Mr. KURTZ: We are concerned with the resurgence of fundamentalist religion everywhere and their alliance with political, ideological movements to block science.

ROLLIN: Harvey Cox says on balance he welcomes the current challenge from atheism.

Prof. COX: It always makes a comeback, I think, when religious people get too arrogant, when they begin to look as though or speak as though they know it all, when they begin to impose themselves in ways that are unwelcome to other people in the society. Then atheism is a kind of, for me, welcome critique of this arrogance.

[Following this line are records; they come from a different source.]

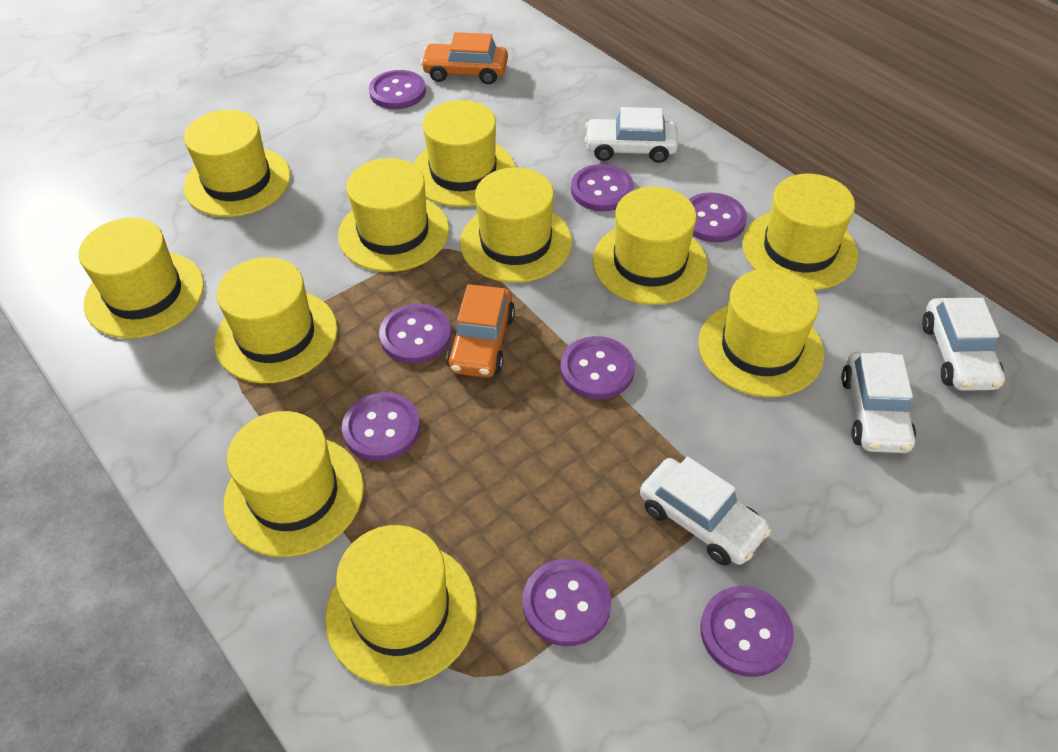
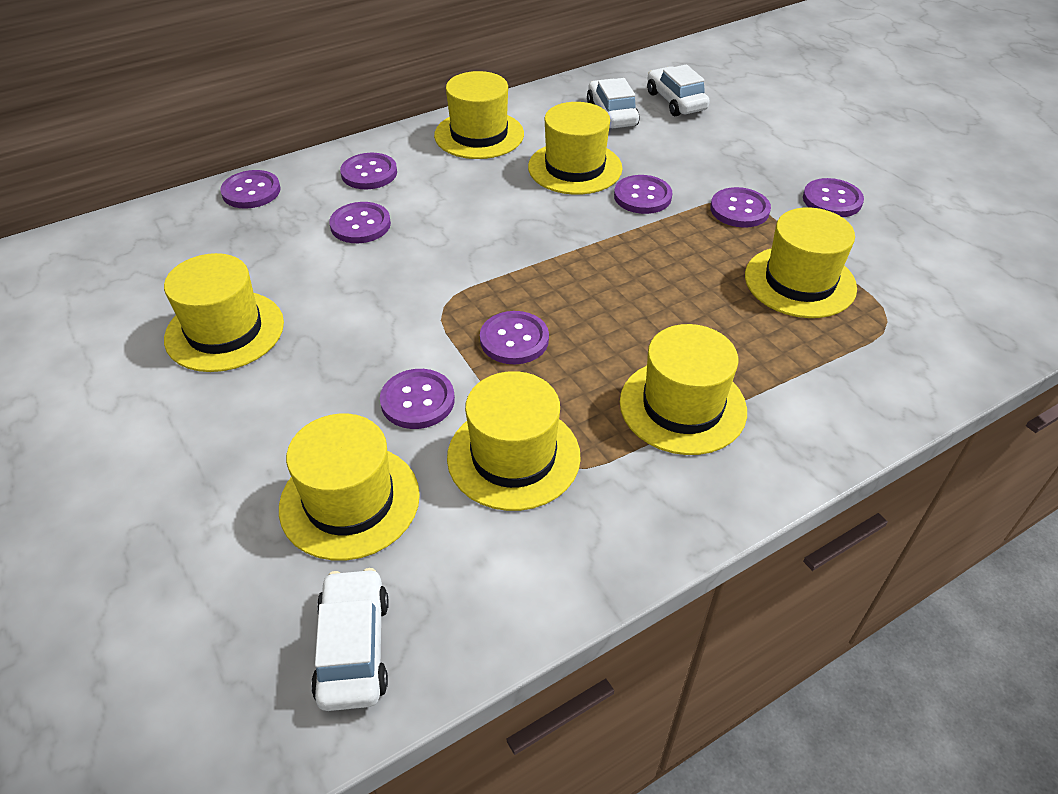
orange car: 2 -> 0
white car: 4 -> 3
yellow hat: 11 -> 7

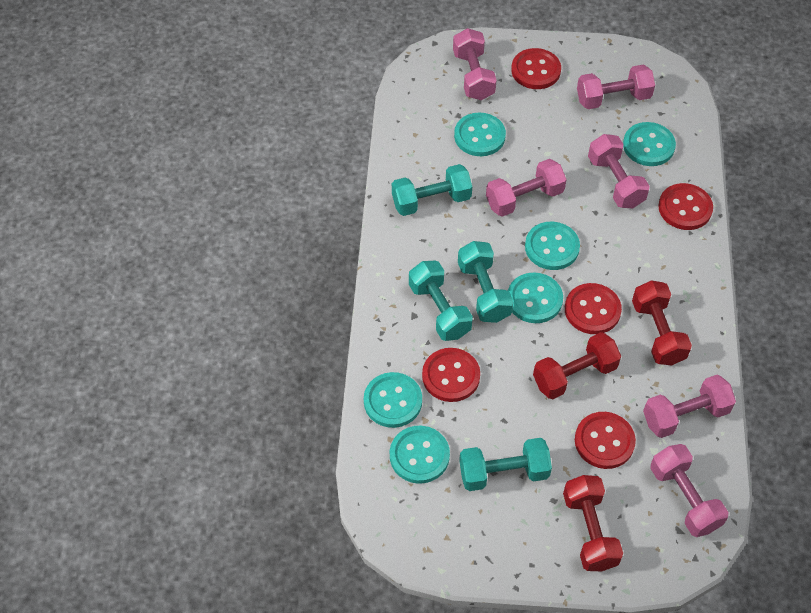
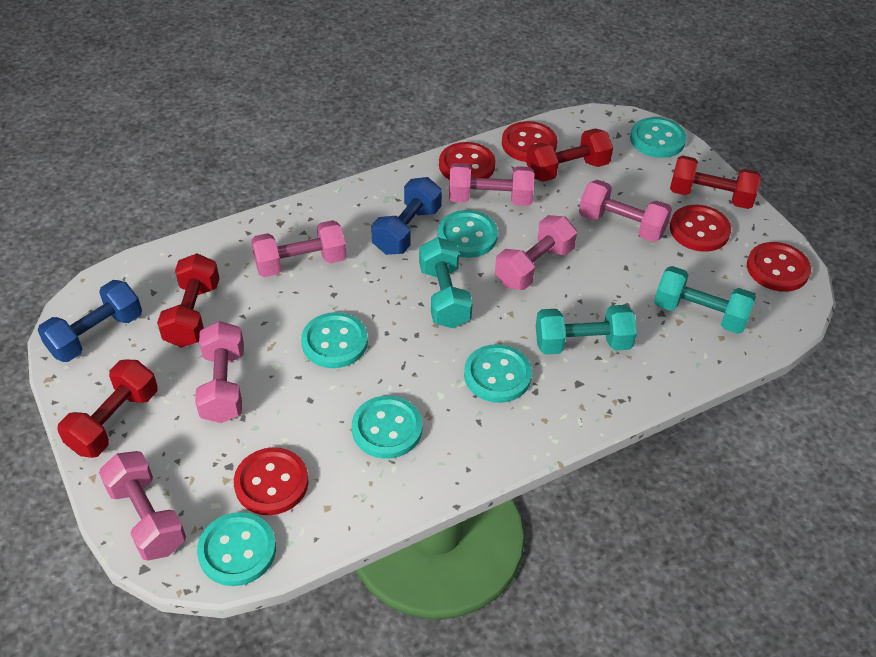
blue dumbbell: 0 -> 2
red dumbbell: 3 -> 4
turquoise dumbbell: 4 -> 3

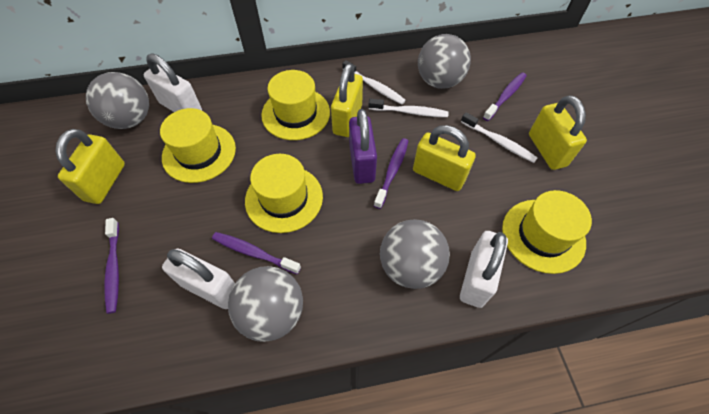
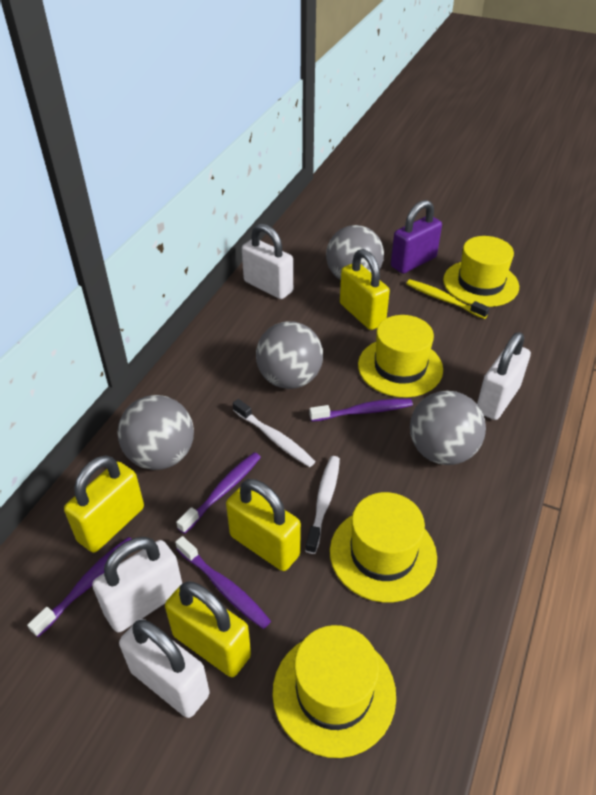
white padlock: 3 -> 4
white toothbrush: 3 -> 2
yellow toothbrush: 0 -> 1

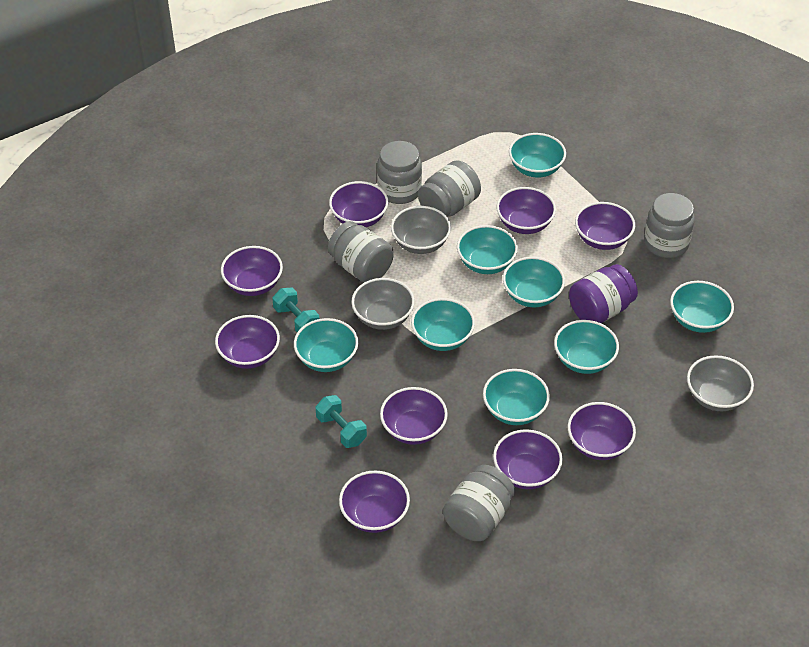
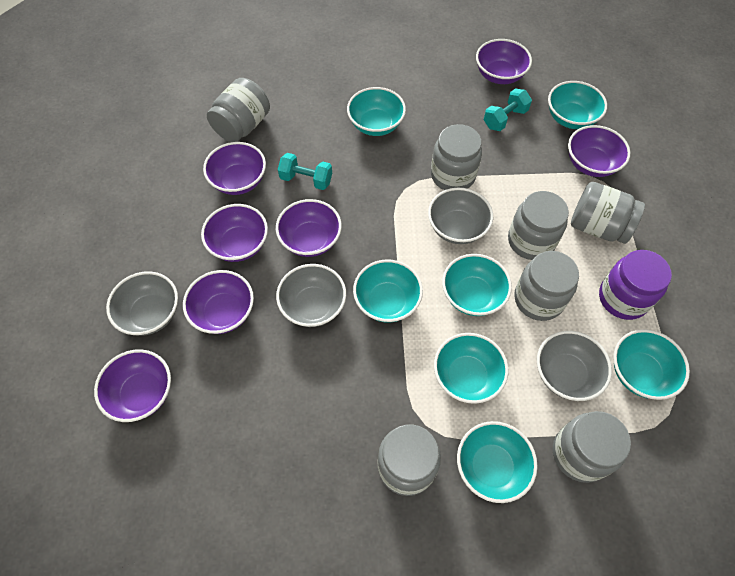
grey bowl: 3 -> 4
grey jar: 5 -> 7
purple bowl: 9 -> 7
turquoise bowl: 8 -> 7

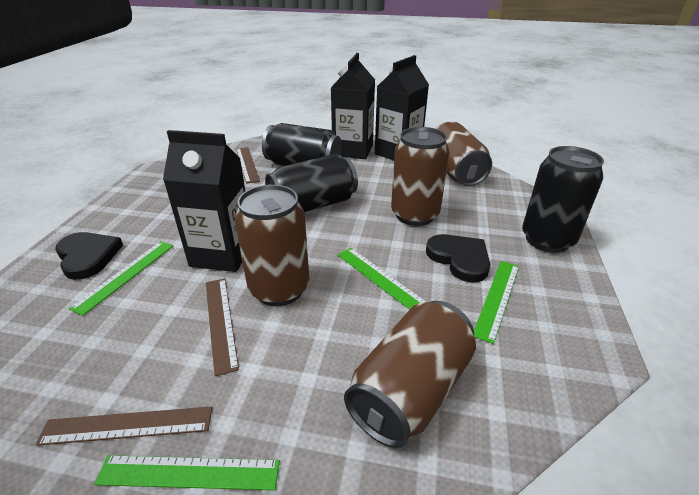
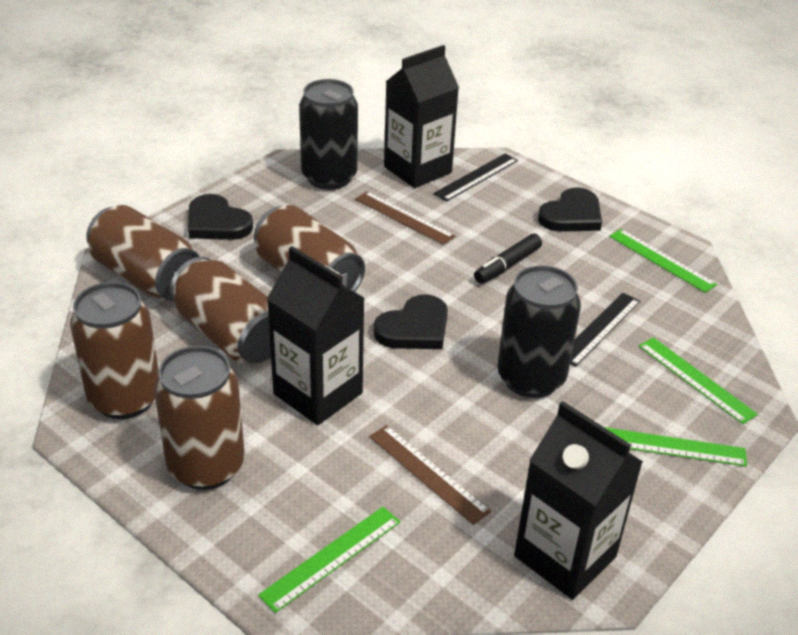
black can: 3 -> 2
black heart: 2 -> 3
black marker: 0 -> 1
black ruler: 0 -> 2
brown can: 4 -> 5
brown ruler: 3 -> 2

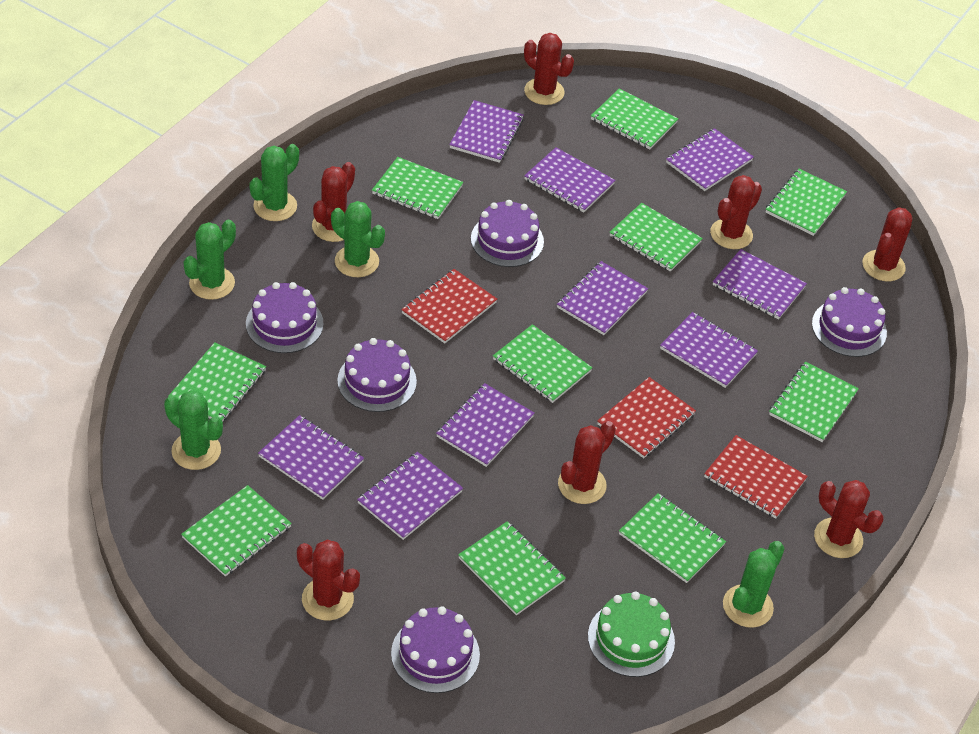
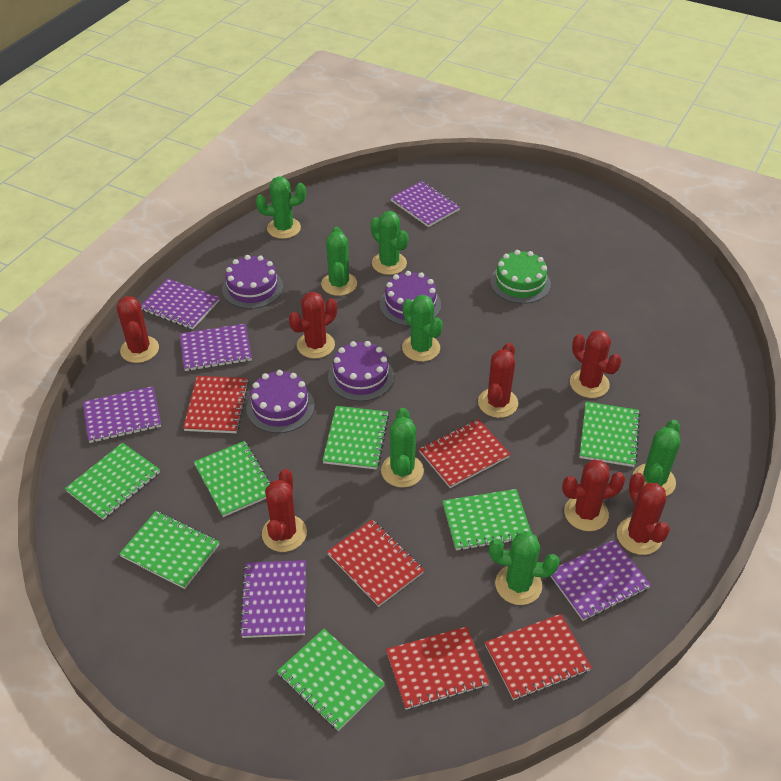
green cactus: 5 -> 7
green notebook: 10 -> 7
purple cake: 5 -> 4
purple notebook: 9 -> 6
red notebook: 3 -> 5

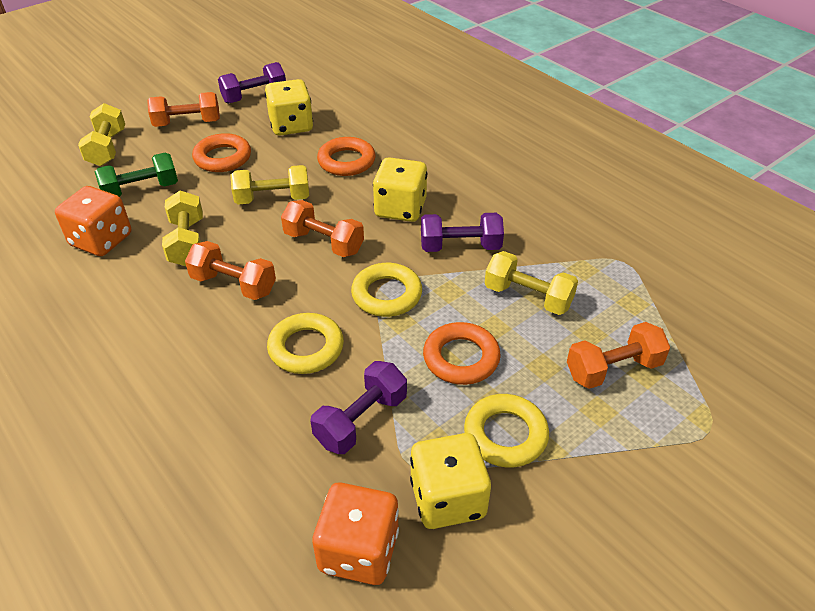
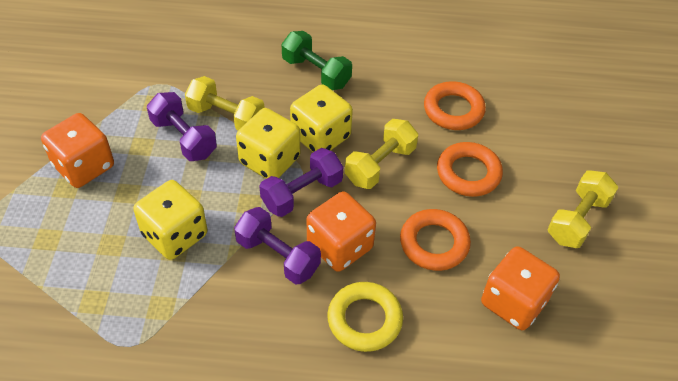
orange dice: 2 -> 3
orange dumbbell: 4 -> 0
yellow dumbbell: 4 -> 3
yellow ring: 3 -> 1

ROLLIN: Atheists are not popular in America. Studies and polls show more than 50 percent of Americans hold a negative or a highly negative view of people who do not believe in God.

Julia Sweeney recalls her mother’s reaction to her atheism.

Ms. SWEENEY (during performance of “Letting Go of God”): Everybody knows that there are those few people out there who don’t believe in God, but they keep it quietly to themselves. Last night, your father said he even wishes you’d announced that you were gay. At least that’s socially acceptable.

ROLLIN: It’s not that these atheists expect to rid America of religion. But especially now they want their views to be heard, and they want more of a say in public policy.

For RELIGION & ETHICS NEWSWEEKLY, I’m Betty Rollin in New York.